Les ennemis approchaient, toujours plus nombreux. Un flot incessant se déversant sur la plaine, vague après vague, l'éclat de leurs lances brillant comme l'écume. Ils étaient des milliers ce jour-là et pourtant, seul au milieu de la plaine, affrontant l'assaut, se dressait un homme. Droit et fier il attendait. Ses cheveux noir de jais étaient battus par le vent contre son visage, les rafales faisaient valser sa longue robe pourpre autour de lui en d'étranges tournoiements. Mais rien, rien malgré la tempête et l'assaut des guerriers ne semblait pouvoir le faire vaciller. Immobile, il regardait droit devant, ses yeux affichant une mortelle détermination.

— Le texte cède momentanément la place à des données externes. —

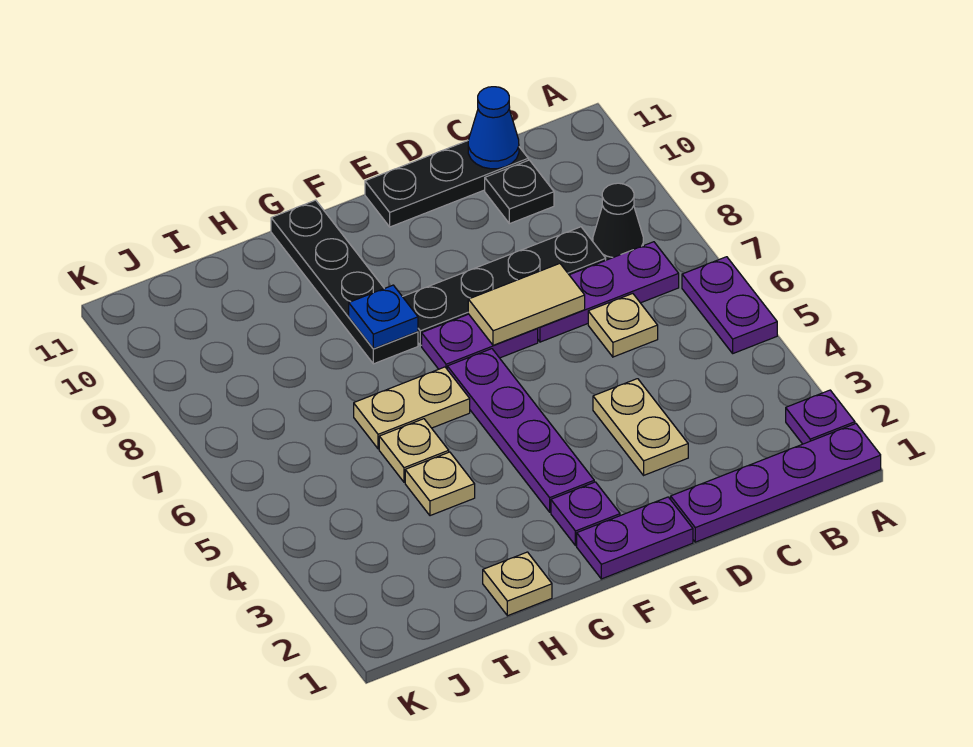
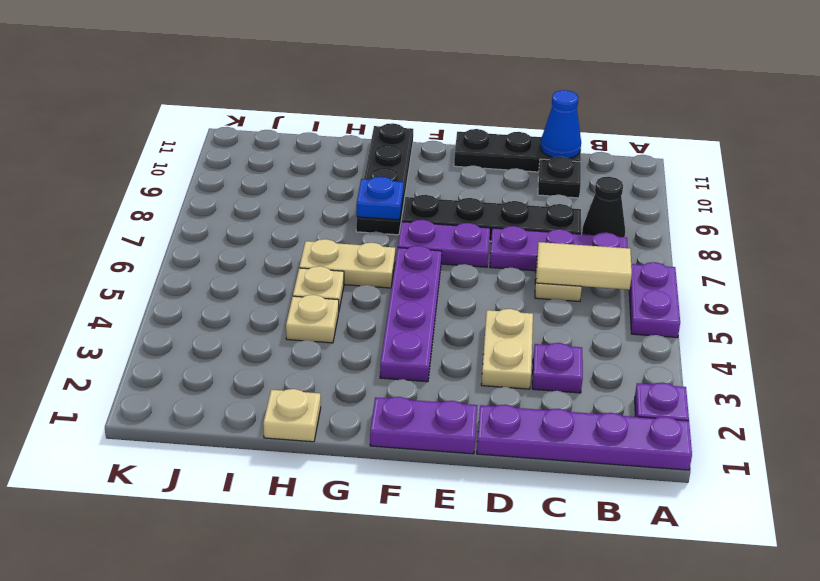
tan tile D7:E7 level 2 -> tan tile B6:C6 level 2
purple plate F2 level 1 -> purple plate C3 level 1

Les lignes ennemies se faisaient plus proches et redoutables à chaque instant, des milliers de casques burinés par la pluie, des milliers de cris annonçant un combat sans merci. Loin derrière l'homme au manteau pourpre, se dessinaient les silhouettes immobiles de l'armée alliée, attendant à son tour le signal pour charger. Alors, lorsque fut venu le moment, l'homme éleva lentement les mains, tourna son visage vers le ciel, et commença à prononcer des paroles dans une langue aux sonorités étranges. Ainsi il se tenait, semblable à un fou ne voyant pas la mort arriver. Pourtant cet homme était loin de l'être...
Lorsque les premières lignes adverses furent assez proches, le son des cors retentit enfin, et l'assaut fut donné. Les guerriers qui s'étaient tenus jusqu'alors immobiles, s'élancèrent vers la bataille. Le choc fut terrible. Les lances se brisèrent dans un fracas épouvantable, les chevaux se retournèrent sur leurs cavaliers, le bruit du combat couvrit celui de la pluie et du vent.
L'homme en pourpre était toujours là, mais n'avait pas l'air d'être affecté par la bataille qui faisait rage autour de lui. Nombreux étaient ceux qui se battaient à ses côtés, mais aucun ne l'approchait ni même le remarquait. Sa voix s'était peu à peu élevée, il regardait de nouveau devant lui, les yeux dans le vague, et son esprit semblait se trouver ailleurs, comme égaré, dans un autre lieu ou bien un autre temps.
Plusieurs heures avaient passé, des centaines de corps jonchaient le sol et les deux armées avaient subi de lourdes pertes, mais l'horizon demeurait désespérément couvert de silhouettes cliquetantes. L'espoir peu à peu faiblissait lorsque soudain, une ombre s'étendit au-dessus des combattants. Mais ce n'était ni la tempête ni le crépuscule qui couvrait le ciel en cet instant. Les cris des quelques hommes qui s'en étaient aperçu se mêlèrent à ceux du combat, et lorsque vingt guerriers se retrouvèrent soulevés du sol, et cinquante autres submergés par un torrent de flammes, la terreur s'empara de tous. Mais déjà, les immenses griffes redescendaient sur l'ennemi, ravageant tout sur leur passage, brisant les os comme les armes.
Si les victimes en avaient eu le temps, elles auraient aperçu une grande bête ailée, couverte de brillantes écailles pourpres. Son long cou gracieux ondulait d'un côté et de l'autre, crachant un feu d'or sur les assaillants, et semant la terreur et la mort sur le champ de bataille.
Les hommes de l'armée adverse, devant ce secours inespéré, s'étaient reculés pour laisser place au dragon, subjugués par sa beauté et terrifiés par sa rage meurtrière. A chaque exploit de l'immense bête, ils poussaient des cris de joie et de victoire. Le dragon virevoltait, alliant grâce et puissance dans un mélange de pourpre et d'or, et jusqu'à ce que la dernière lance soit brisée, il continua sa danse mortelle.
Ainsi finit la bataille. Ceux qui n'avaient pas eu le temps de fuir avaient péri entre les griffes du légendaire animal. Alors les hommes entonnèrent le chant de la victoire et se rassemblèrent afin de revenir en héros du combat.
Derrière les collines, là où un instant auparavant avait disparu la grande silhouette ailée, reposait le corps d'un homme. Son manteau, de couleur pourpre, était déchiré en maints endroits mais il vivait encore. Bientôt, lorsqu'il aurait retrouvé assez d'énergie pour le faire, il se relèverait et rentrerait, solitaire, là où personne ne l'attendrait avec des baisers ou des fleurs, parce que c'était mieux ainsi, et parce que certains secrets méritent de le rester.